Ezequiel Marcelo Garay González (; born 10 October 1986) is an Argentine former professional footballer who played as a central defender.

He started his career with Newell's Old Boys but moved to Spain at the age of 19, going on to amass La Liga totals of 201 games and 21 goals over ten seasons with Racing de Santander, Real Madrid and Valencia. In 2011 he signed with Benfica, winning four major titles, most notably the domestic treble in 2013–14.

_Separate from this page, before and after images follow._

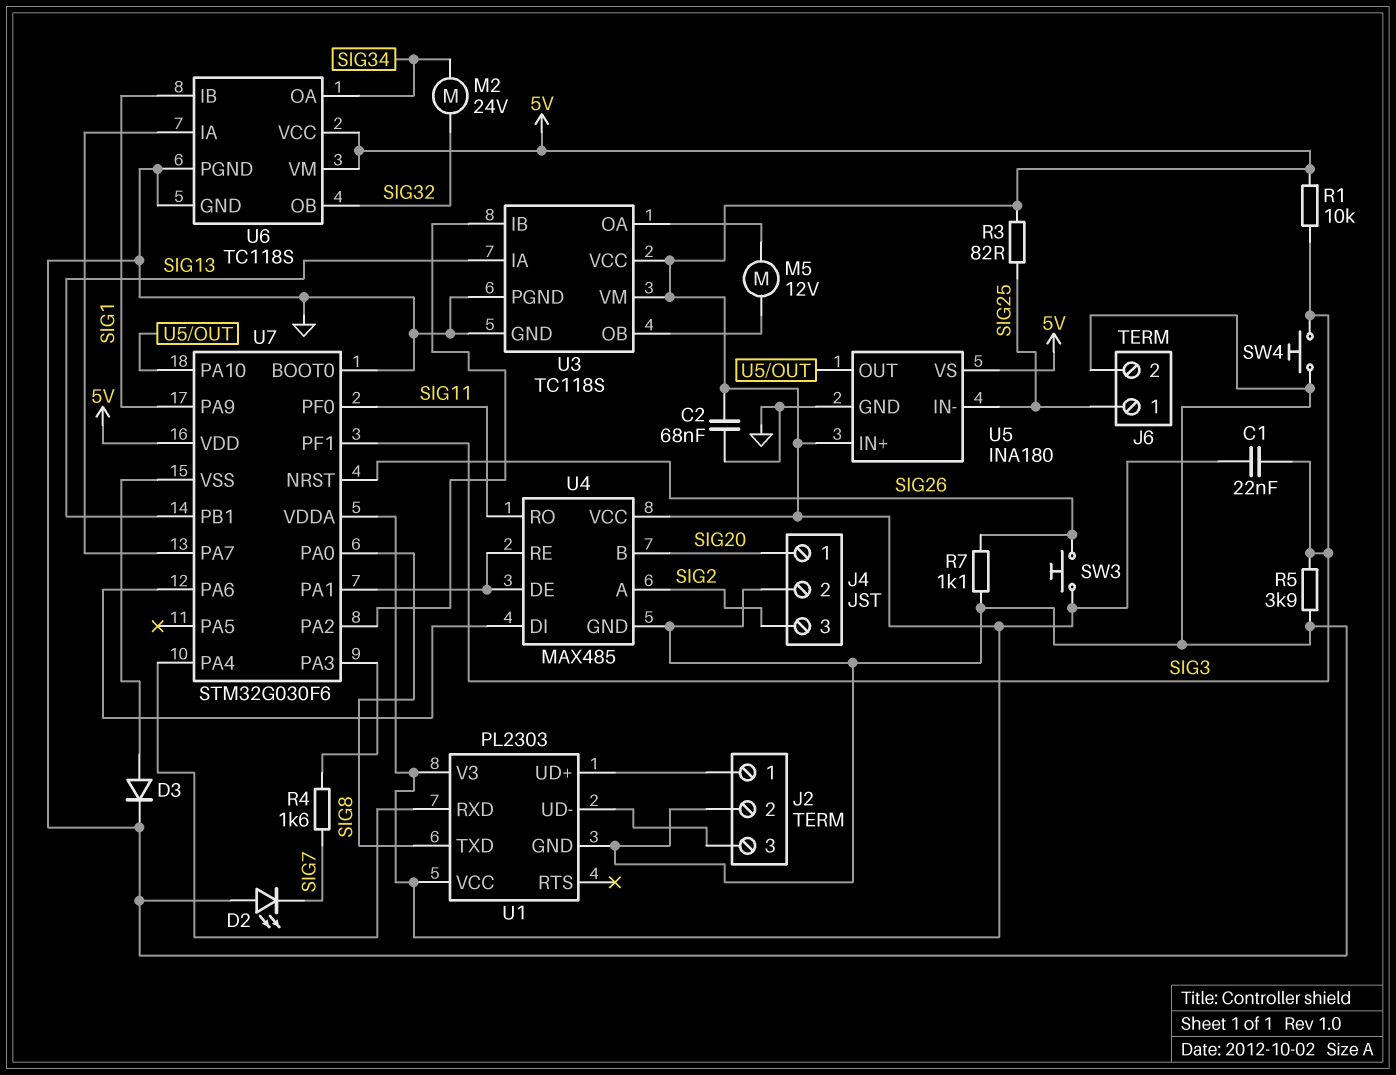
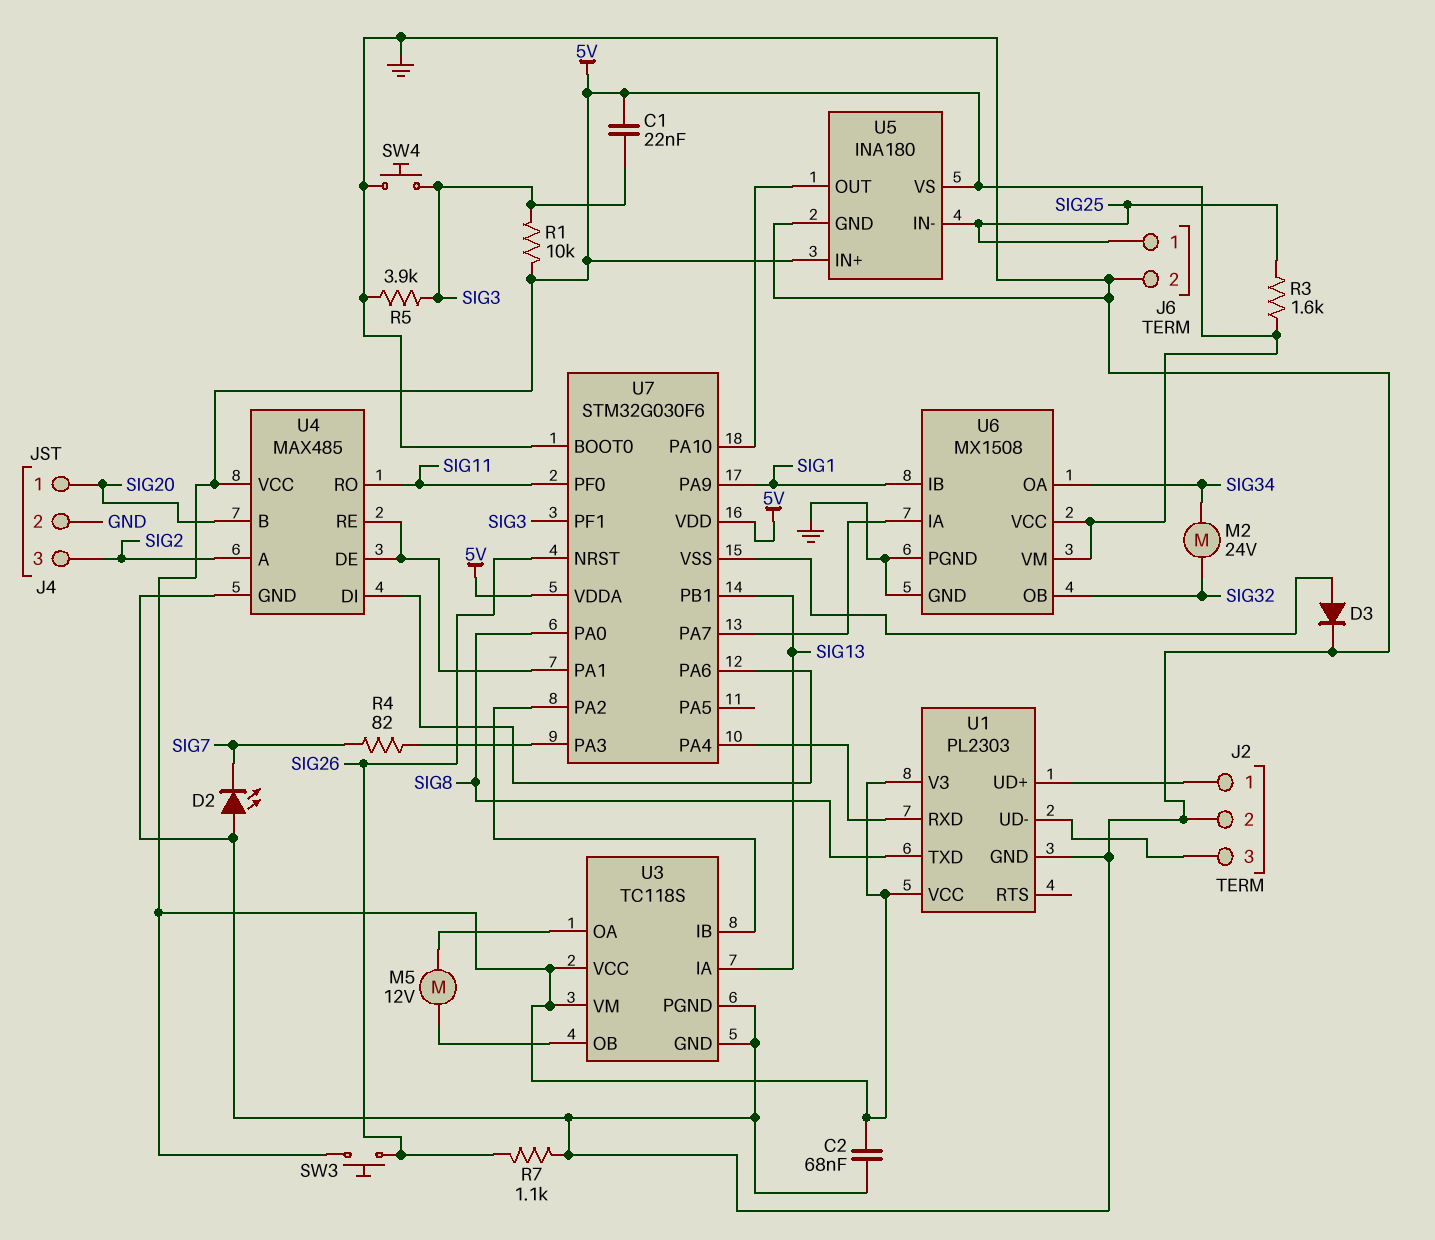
R3: 82 (5V, SIG25) -> 1.6k (5V, SIG25)
R4: 1.6k (SIG7, U7/PA3) -> 82 (SIG7, U7/PA3)
U6: TC118S -> MX1508

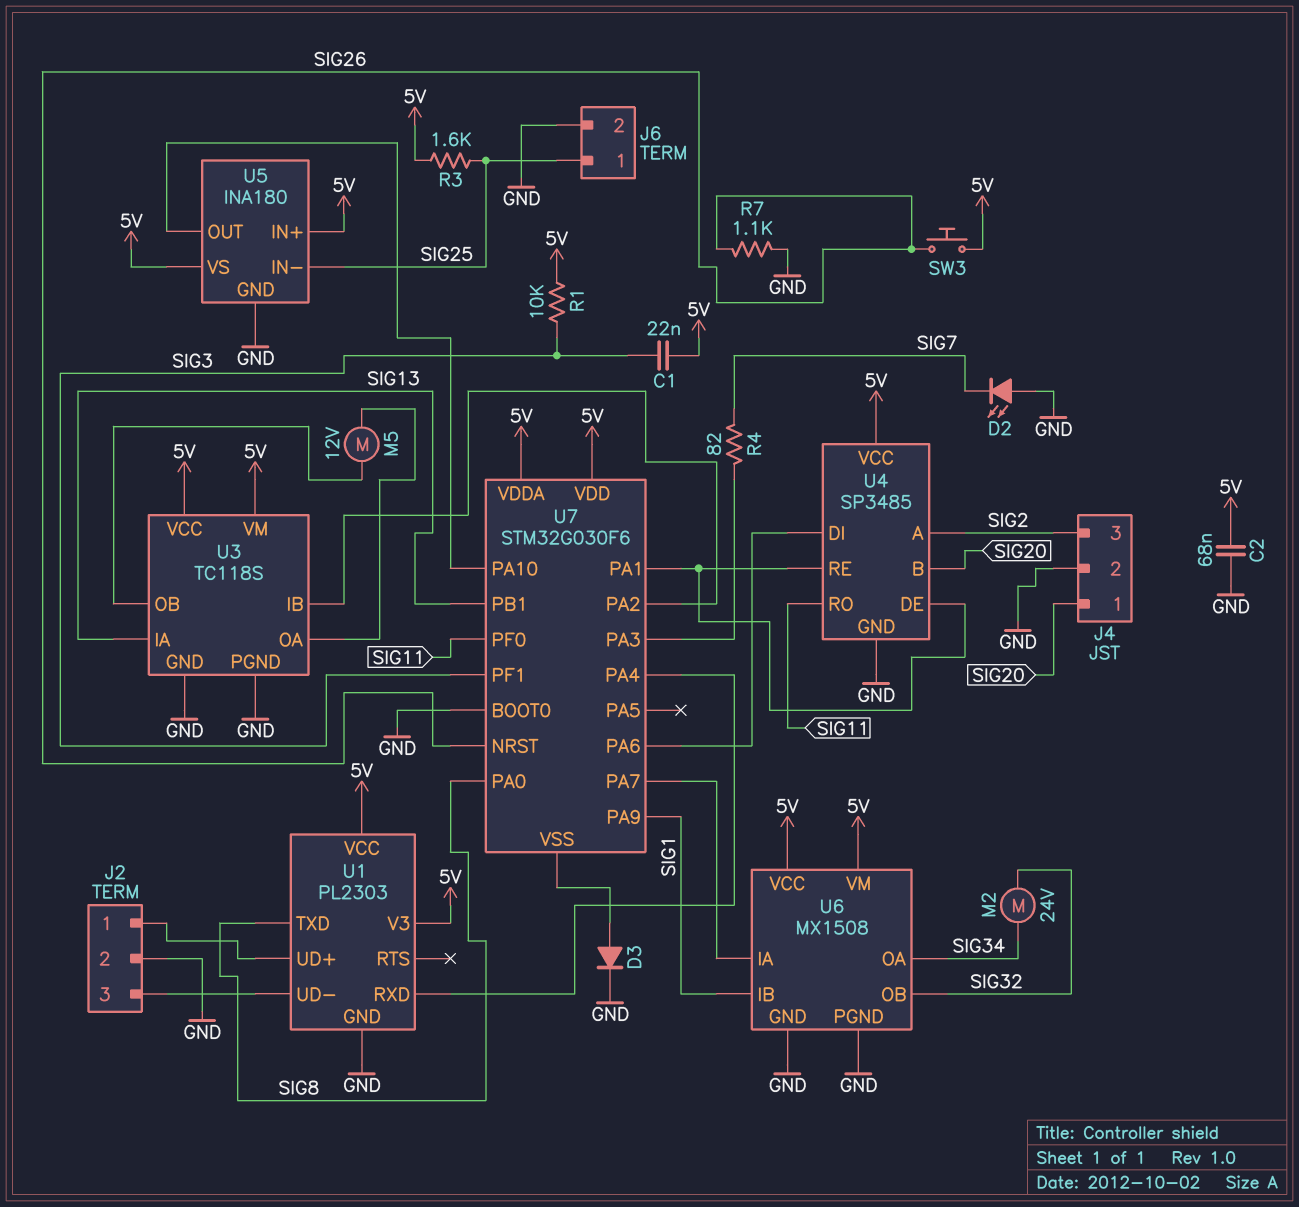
R5: 3.9k (GND, SIG3) -> none
SW4: button (GND, SIG3) -> none
U4: MAX485 -> SP3485

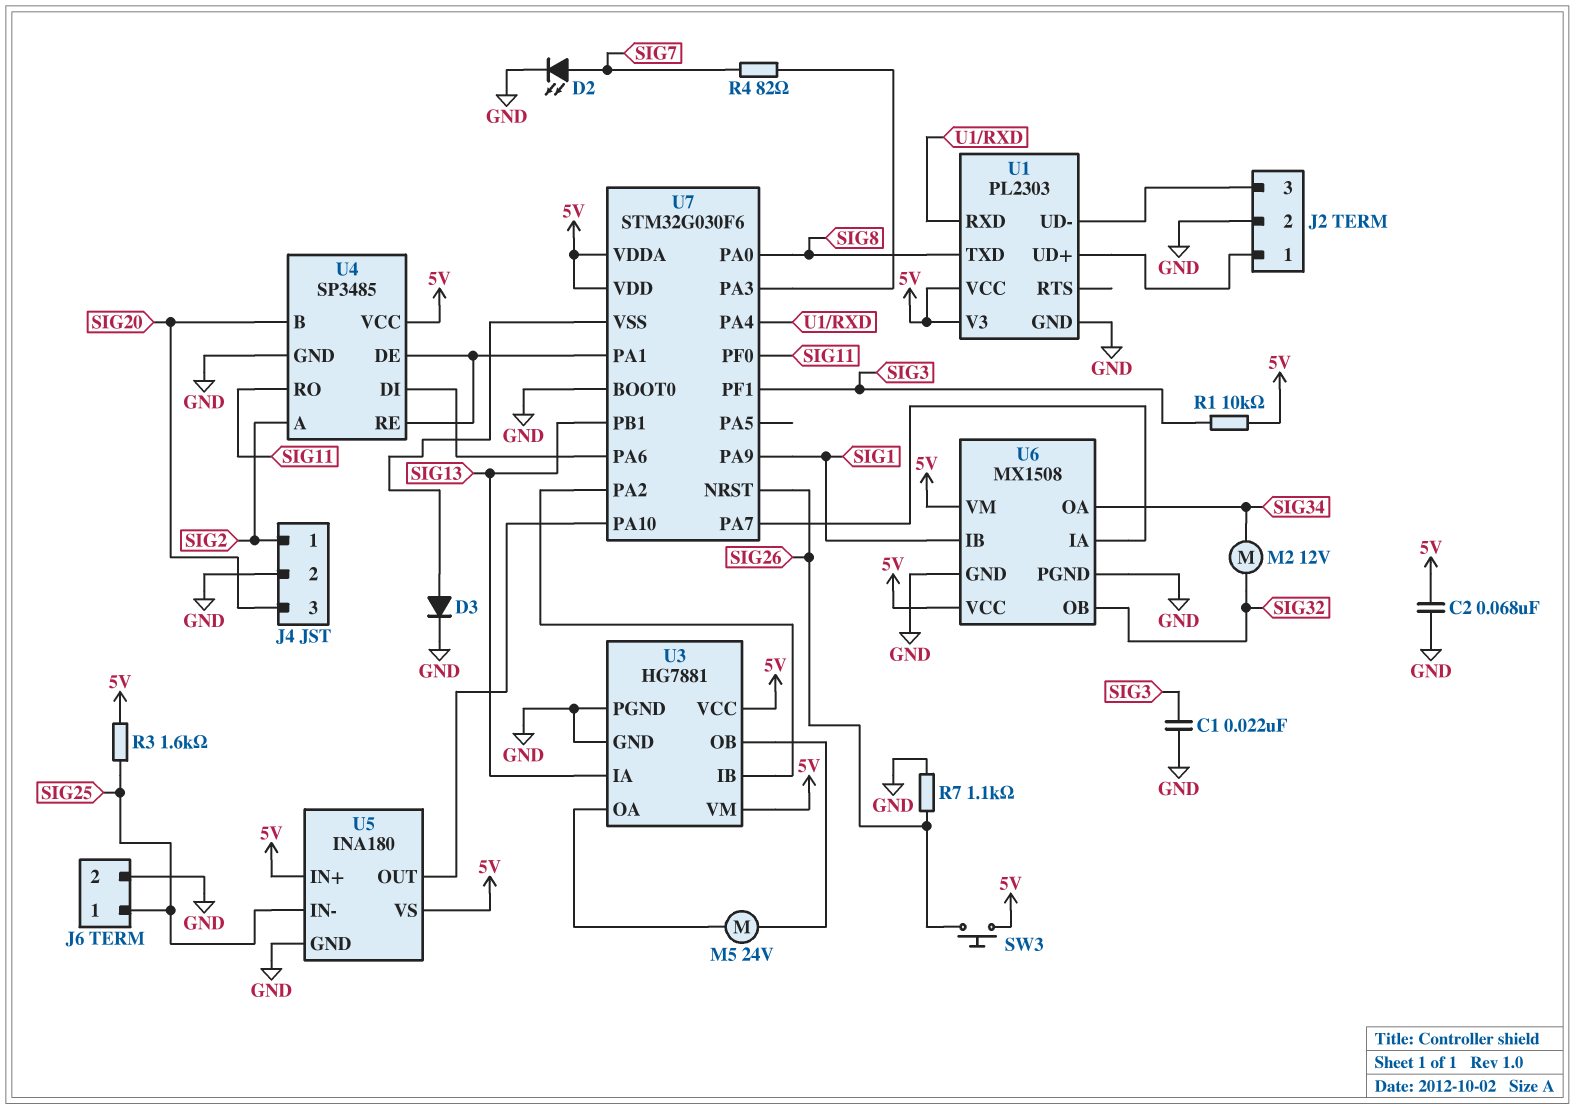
C1: 22nF (5V, SIG3) -> 22nF (GND, SIG3)
D2: LED (A GND, K SIG7) -> LED (A SIG7, K GND)
J4 pin 1: SIG20 -> SIG2
J4 pin 3: SIG2 -> SIG20
M2: motor 24V (SIG32, SIG34) -> motor 12V (SIG32, SIG34)
M5: motor 12V (U3/OA, U3/OB) -> motor 24V (U3/OA, U3/OB)
U3: TC118S -> HG7881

Garay represented Argentina at the 2014 World Cup and two Copa América tournaments.

Club career

Early years
Garay was born in Rosario, Santa Fe. At the early age of 18, he made his professional debut for hometown's Newell's Old Boys, in the Primera División. His first match was against Club de Gimnasia y Esgrima La Plata, as the local team eventually won the Apertura championship in the 2004–05 season.

Garay made another 12 league appearances for Newell's, scoring his first and only goal for the club in the local derby against Rosario Central, a 2–1 win.

Racing Santander
Garay joined La Liga club Racing de Santander in December 2005, helping with seven complete matches as the Cantabria side barely avoided relegation. His first full season was nothing short of spectacular as he netted nine league goals in 31 games, being the second top scorer in his position in Europe's major leagues only behind Inter Milan's Marco Materazzi (ten); against Real Madrid only, he scored three times – 2–1 home victory (both through penalties, as well as five other goals) and 3–1 away loss – as Racing eventually finished tenth, their best since returning to the top flight in 2002.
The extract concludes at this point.